Joint MEC TEI conference 2023 — This group brings together material shared by the conference attendees.
The conference theme invites us to think about the need to encode different cultural realms — not only written musical and literary cultures, but also oral cultures, the cultures of underrepresented communities, and even cultural practices beyond language and music, such as dance, theater, and film. In coming together to identify and discuss the commonalities and differences between our two coding communities, we aim to discover new methods and new approaches to encoding culture in all its forms.

Files List

  • A digital annotated parallel corpus of Athonite text types: Gospel of Matthew  
    In category: tei:event.
    Uploaded by Eka Kvirkvelia on 19 September 2023.

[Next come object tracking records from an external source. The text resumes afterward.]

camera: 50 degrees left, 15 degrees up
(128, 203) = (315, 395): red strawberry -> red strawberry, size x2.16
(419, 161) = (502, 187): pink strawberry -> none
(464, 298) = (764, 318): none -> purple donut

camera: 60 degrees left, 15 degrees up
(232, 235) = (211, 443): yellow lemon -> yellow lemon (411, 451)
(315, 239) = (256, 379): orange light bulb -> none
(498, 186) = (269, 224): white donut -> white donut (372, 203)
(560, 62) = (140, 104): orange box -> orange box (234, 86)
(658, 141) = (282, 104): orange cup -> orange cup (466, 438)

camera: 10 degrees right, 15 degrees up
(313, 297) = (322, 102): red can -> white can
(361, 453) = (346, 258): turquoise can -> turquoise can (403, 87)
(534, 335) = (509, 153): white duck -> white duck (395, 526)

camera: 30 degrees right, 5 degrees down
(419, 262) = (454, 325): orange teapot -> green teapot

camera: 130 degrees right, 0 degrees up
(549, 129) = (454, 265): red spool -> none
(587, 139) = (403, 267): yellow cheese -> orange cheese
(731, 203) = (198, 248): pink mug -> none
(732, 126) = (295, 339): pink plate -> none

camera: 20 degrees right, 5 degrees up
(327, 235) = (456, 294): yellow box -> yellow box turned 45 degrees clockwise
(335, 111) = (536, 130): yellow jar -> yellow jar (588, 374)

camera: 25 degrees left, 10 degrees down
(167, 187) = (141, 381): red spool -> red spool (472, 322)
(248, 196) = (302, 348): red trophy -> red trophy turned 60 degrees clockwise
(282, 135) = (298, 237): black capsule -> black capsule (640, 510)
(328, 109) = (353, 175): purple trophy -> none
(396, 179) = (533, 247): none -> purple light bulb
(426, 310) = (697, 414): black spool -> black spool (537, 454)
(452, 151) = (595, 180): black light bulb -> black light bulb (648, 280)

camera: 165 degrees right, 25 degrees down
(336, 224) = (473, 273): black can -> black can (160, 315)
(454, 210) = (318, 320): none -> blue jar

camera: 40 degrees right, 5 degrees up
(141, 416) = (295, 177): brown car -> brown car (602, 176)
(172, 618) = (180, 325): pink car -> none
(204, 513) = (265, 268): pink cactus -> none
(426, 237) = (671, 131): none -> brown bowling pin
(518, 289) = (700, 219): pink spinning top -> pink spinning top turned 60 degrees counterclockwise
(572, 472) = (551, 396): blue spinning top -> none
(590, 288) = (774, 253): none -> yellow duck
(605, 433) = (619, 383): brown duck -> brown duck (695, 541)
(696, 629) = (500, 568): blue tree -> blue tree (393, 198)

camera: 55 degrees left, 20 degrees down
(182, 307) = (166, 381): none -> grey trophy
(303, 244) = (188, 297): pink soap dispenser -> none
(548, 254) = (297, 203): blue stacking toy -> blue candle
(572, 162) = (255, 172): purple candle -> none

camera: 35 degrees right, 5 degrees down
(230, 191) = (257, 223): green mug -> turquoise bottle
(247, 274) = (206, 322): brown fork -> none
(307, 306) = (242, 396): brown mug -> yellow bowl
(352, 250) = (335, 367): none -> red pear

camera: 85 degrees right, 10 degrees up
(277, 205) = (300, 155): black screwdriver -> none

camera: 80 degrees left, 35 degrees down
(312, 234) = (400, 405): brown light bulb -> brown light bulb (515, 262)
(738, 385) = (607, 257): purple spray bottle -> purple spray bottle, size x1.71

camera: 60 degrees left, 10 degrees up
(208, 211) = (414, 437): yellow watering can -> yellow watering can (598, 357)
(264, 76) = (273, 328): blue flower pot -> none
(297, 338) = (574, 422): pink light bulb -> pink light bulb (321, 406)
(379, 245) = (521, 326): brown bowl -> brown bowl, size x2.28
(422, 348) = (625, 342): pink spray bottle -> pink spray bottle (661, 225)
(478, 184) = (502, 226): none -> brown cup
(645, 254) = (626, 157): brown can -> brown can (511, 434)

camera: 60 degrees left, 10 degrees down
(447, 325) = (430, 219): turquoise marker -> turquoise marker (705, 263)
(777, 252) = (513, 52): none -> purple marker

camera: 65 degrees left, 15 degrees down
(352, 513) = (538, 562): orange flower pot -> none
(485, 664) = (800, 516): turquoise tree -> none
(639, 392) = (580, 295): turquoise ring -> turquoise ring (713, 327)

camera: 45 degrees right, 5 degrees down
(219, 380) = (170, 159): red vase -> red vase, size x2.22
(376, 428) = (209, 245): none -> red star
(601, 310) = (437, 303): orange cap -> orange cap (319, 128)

    The paper aims to present the results of the ongoing research project “Digital edition of an annotated parallel corpus of Giorgi Athonite's recension of the Gospel of Matthew” (2021-2023) funded by Shota Rustaveli National Science Foundation (YS-21-1562). The project is carried out on the technical base of the host institution: Ilia State University (Tbilisi, Georgia).
    The translation of the New Testament and generally biblical texts into Georgian is supposed to have been made since the 4th-5th centuries. The Georgian translation of the four Gospels takes into consideration different traditions. Hence, the manuscripts of the four Gospels that have come down to us preserve non-homogeneous, diverse texts, namely: Pre-Athonite text types (Adishi, Opiza (the same Jrutchi-Parkali) and mixed); Athonite text types (so-called Ekvtimiseuli (belonging to Euthymius) and Giorgi Athonite’s recension) and the Hellenophilic text type.
    Within the project, we are in the process of preparing a parallel digital edition of Athonite text types of Matthew Gospel: a) the final recension of George the Athonite (1009-1065); b) the text reflecting the intermediate stage of George the Athonite’s work; c) and the text of the Gospel preserved in John Chrysostom’s Commentary of the Gospel of Matthew translated by Euthymius the Athonite (955-1028), as well as the English and Greek (Byzantine type) texts. Among the Athonite text types Giorgi the Athonite’s final recension has the most significance, as it is established in the Georgian Church up to these days. Due to this reason, within the current project this text was chosen for annotation. A digital annotated parallel corpus of Athonite text types is based on the theoretical research provided within my doctoral thesis.
    The digital edition of Georgian medieval manuscripts based on the TEI has been an ongoing project at Ilia State University since 2009. Dr. Irina Lobzhanidze has been instrumental in digitizing Georgian medieval manuscripts, particularly the Typicon of the Georgian Monastery of the Holy Cross Near Jerusalem, which was published using eXist-db and TEI Publisher (Lobzhanidze 2021), employing IIIf manifests of the manuscripts.
    The technical team of the current project experimented with exist-DB, but due to limited time and funds from a young researcher grant, they decided to create a flexible platform with a graphical interface for annotating texts. The main goal was to reflect the findings of the doctoral research and publish texts online. The platform (http://ogb.iliauni.edu.ge/) features a user-friendly annotation tool built using standard HTML, CSS, and Javascript, connected to a PostgreSQL database. Researchers can annotate specific manuscript texts, with updates simultaneously reflected in the database and displayed on the OGB webpage alongside parallel annotated texts. Hovering over the texts reveals the annotation records. The platform also allows users to download annotated texts in XML format, with an eye on future collaboration for reusing TEI XMLs of Georgian medieval texts and creating a TEI schema.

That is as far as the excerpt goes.